Reader writers and friends tackle 2011 from five different directions


Reader staff writer Peter Margasak's picks

Here are my ten favorite albums of 2011, with number one at the top and number ten at the bottom. Of course, this is just how I feel right now—everything could change tomorrow.


PJ Harvey, Let England Shake (Vagrant) Polly Jean Harvey has always been unpredictable, and she's reinvented herself even more dramatically than usual with this meditation on her homeland's inglorious decline. Made mostly with longtime collaborator John Parish and Mick Harvey of the Bad Seeds, the music is sparse, darkly melodic, and restrained in its dynamics; the tightly coiled songs cast a beautiful spell with their depictions of the brutality of power.


Atomic, Here Comes Everybody (Jazzland) This Scandinavian quintet is arguably the most exciting group in jazz, and on its latest album the rigorous, incisive compositions of reedist Fredrik Ljungkvist and pianist Havard Wiik make galvanizing shifts in tone and attack that require the players to operate at peak engagement—which they do. It's like watching a crew of tightrope walkers on intersecting lines.

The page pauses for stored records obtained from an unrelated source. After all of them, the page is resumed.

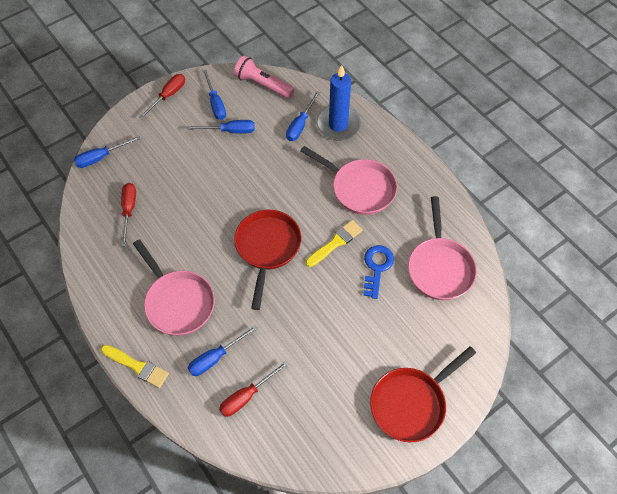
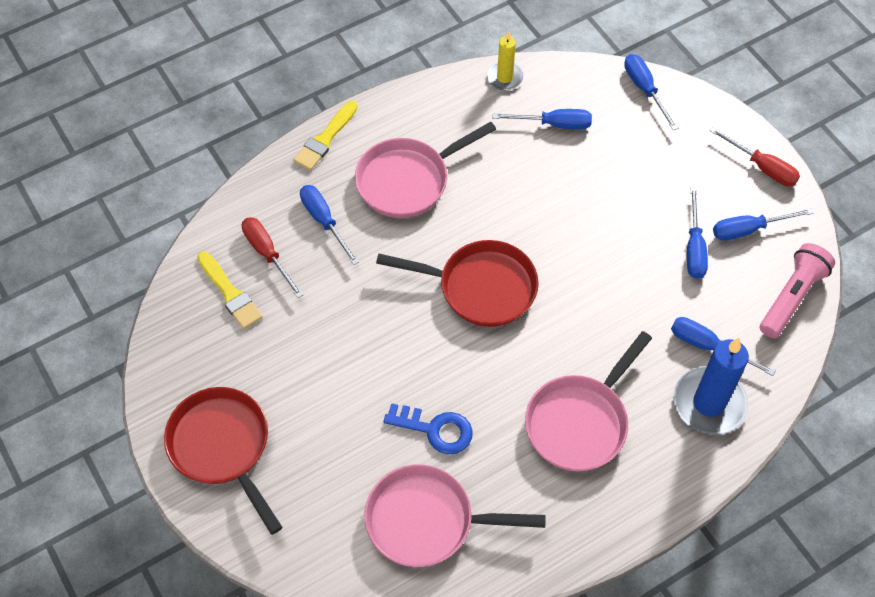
camera: 95 degrees right, 0 degrees up
(83, 243) = (504, 77): none -> yellow candle
(129, 210) = (554, 124): red screwdriver -> blue screwdriver
(335, 243) = (483, 377): yellow brush -> yellow brush (230, 293)

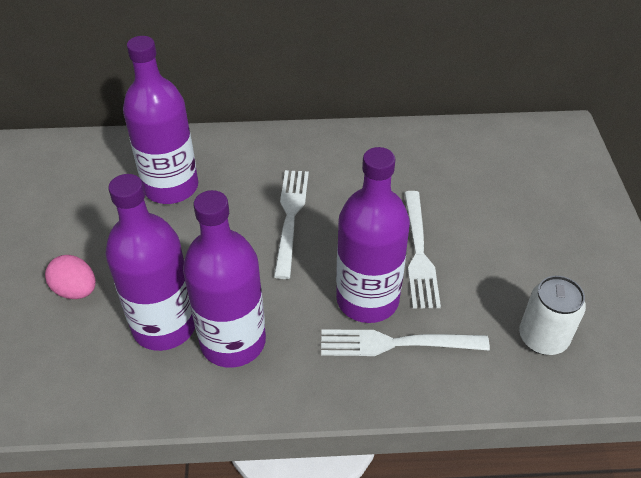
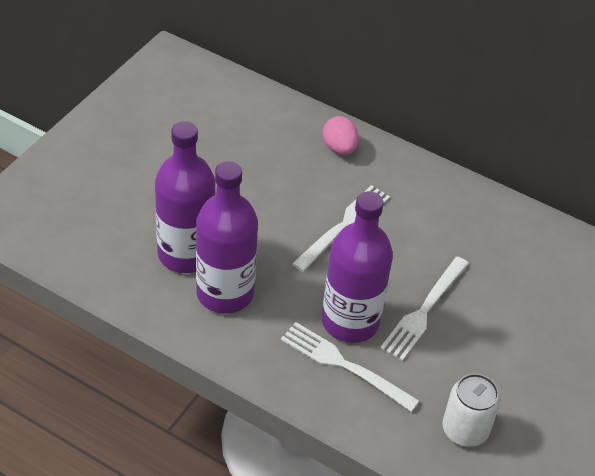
camera: 30 degrees right, 0 degrees up
(76, 290) = (143, 194): pink egg -> pink egg (339, 148)
(171, 187) = (270, 151): purple bottle -> none

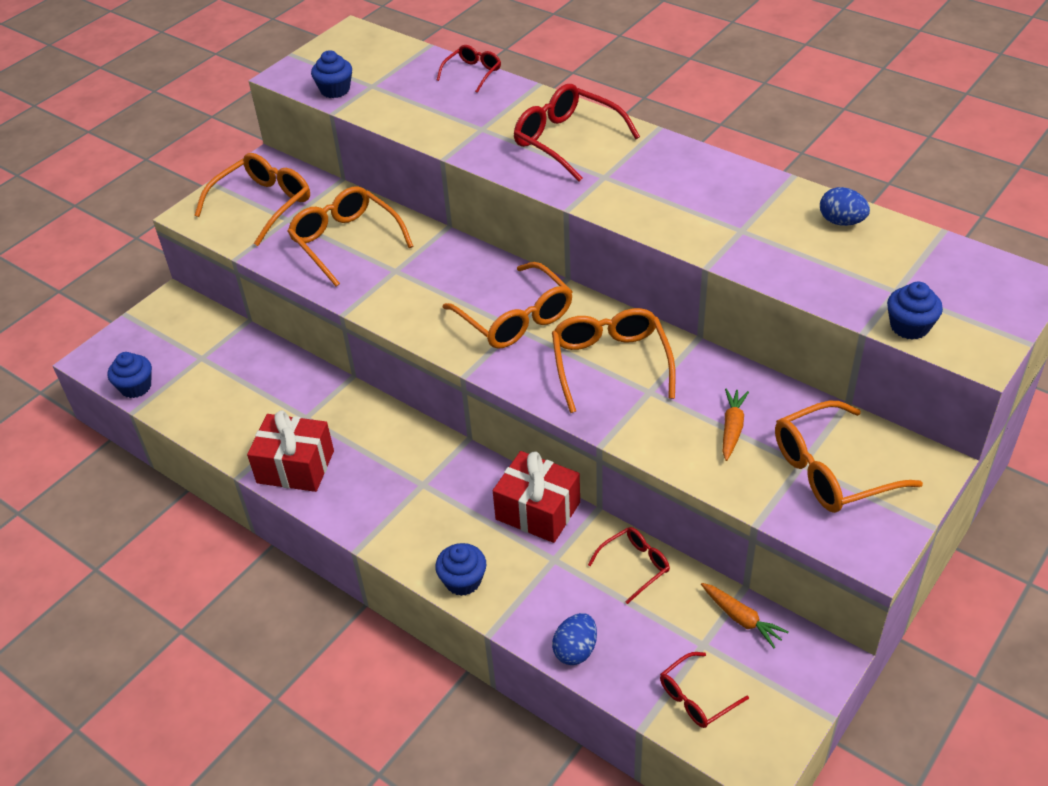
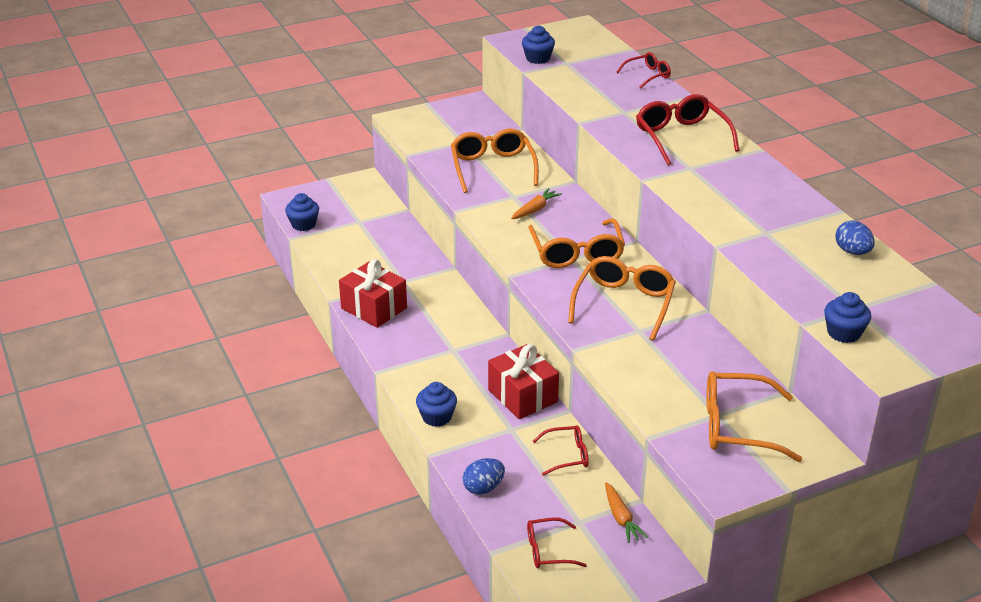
camera: 25 degrees right, 10 degrees down
(263, 204) = (453, 128): orange glasses -> none
(732, 428) = (682, 374): orange carrot -> orange carrot (535, 209)

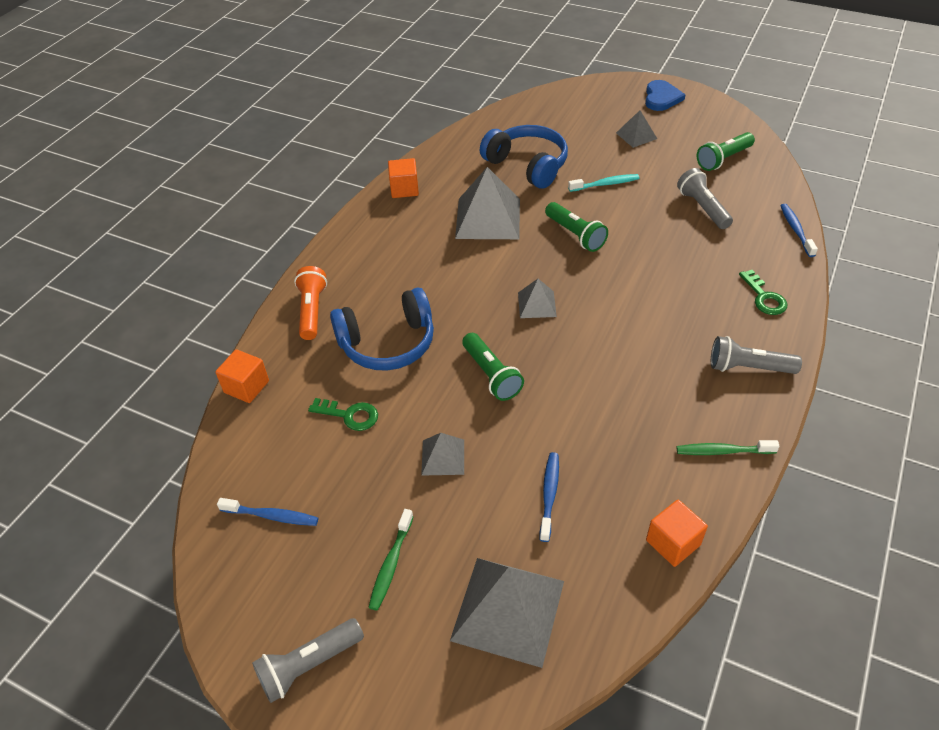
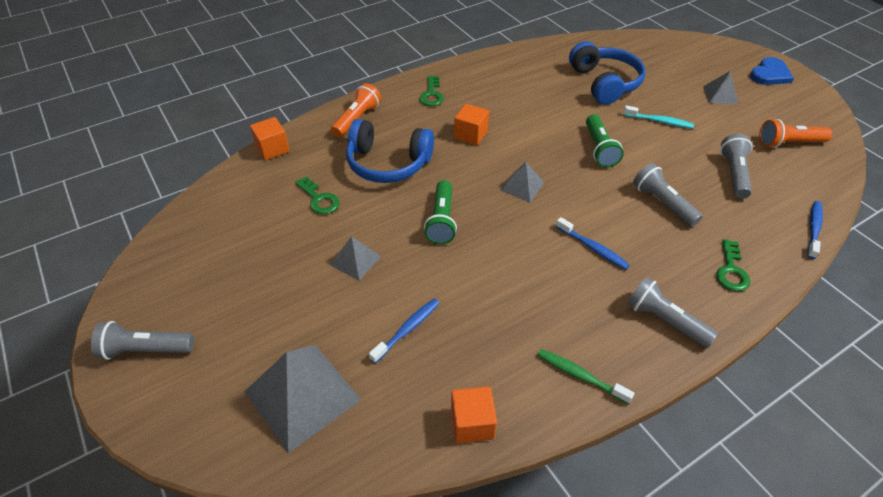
camera: 30 degrees right, 0 degrees up
(272, 516) = (212, 239): blue toothbrush -> blue toothbrush (593, 248)
(368, 249) = (431, 94): none -> green key
(391, 564) = (255, 314): green toothbrush -> none
(404, 189) = (493, 64): orange cube -> orange cube (470, 135)
(488, 218) = (539, 108): grey pyramid -> none
(667, 263) = (662, 203): none -> grey flashlight
(723, 159) = (788, 143): green flashlight -> orange flashlight

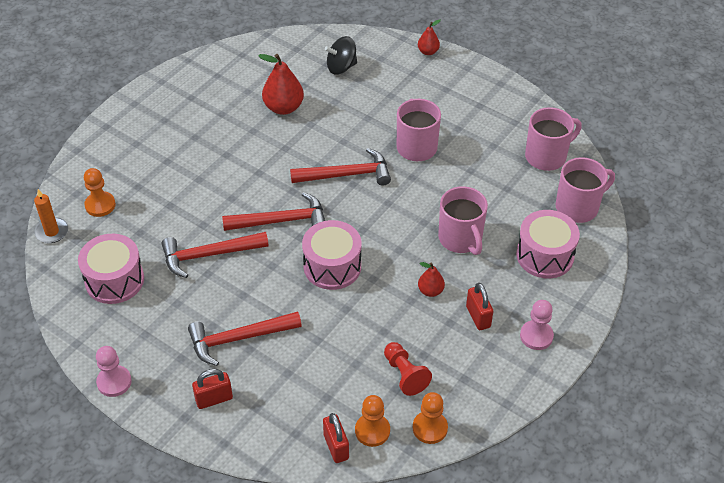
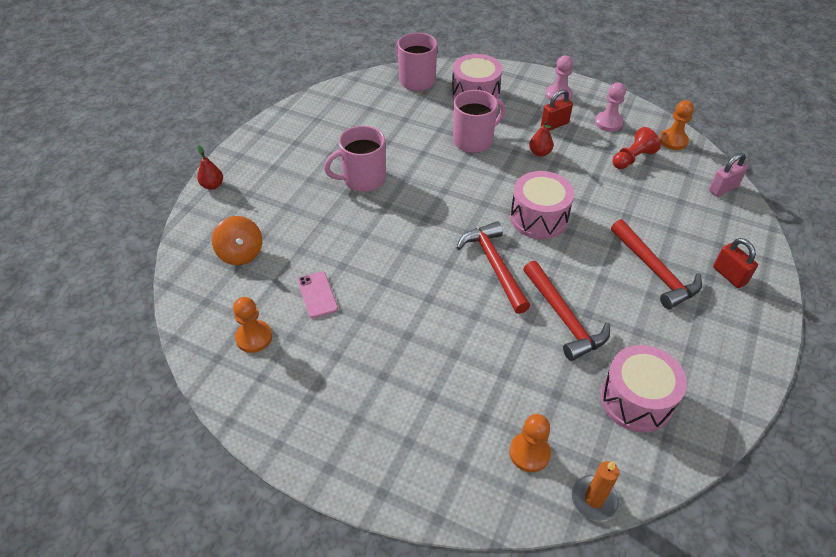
camera: 100 degrees left, 0 degrees up
(114, 382) = (760, 361): pink pawn -> pink pawn (608, 122)
(283, 107) = (317, 295): red pear -> pink phone
(336, 447) = (723, 189): red padlock -> pink padlock
(341, 67) = (241, 253): black spinning top -> orange spinning top
(347, 175) = (414, 224): red hammer -> none
(372, 431) = (695, 170): orange pawn -> orange pawn (254, 337)
(546, 156) = (359, 99): pink mug -> none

Roscoe Mitchell, Before There Was Sound (Nessa) In 1965 reedist Roscoe Mitchell made his first recording—a killer quartet session with bassist Malachi Favors, drummer Alvin Fielder, and trumpeter Fred Berry—and 46 years later, it's finally been released. The album captures a composer and improviser bursting with new ideas but still rooted in postbop—a tradition he would begin exploding the following year, with the classic Sound.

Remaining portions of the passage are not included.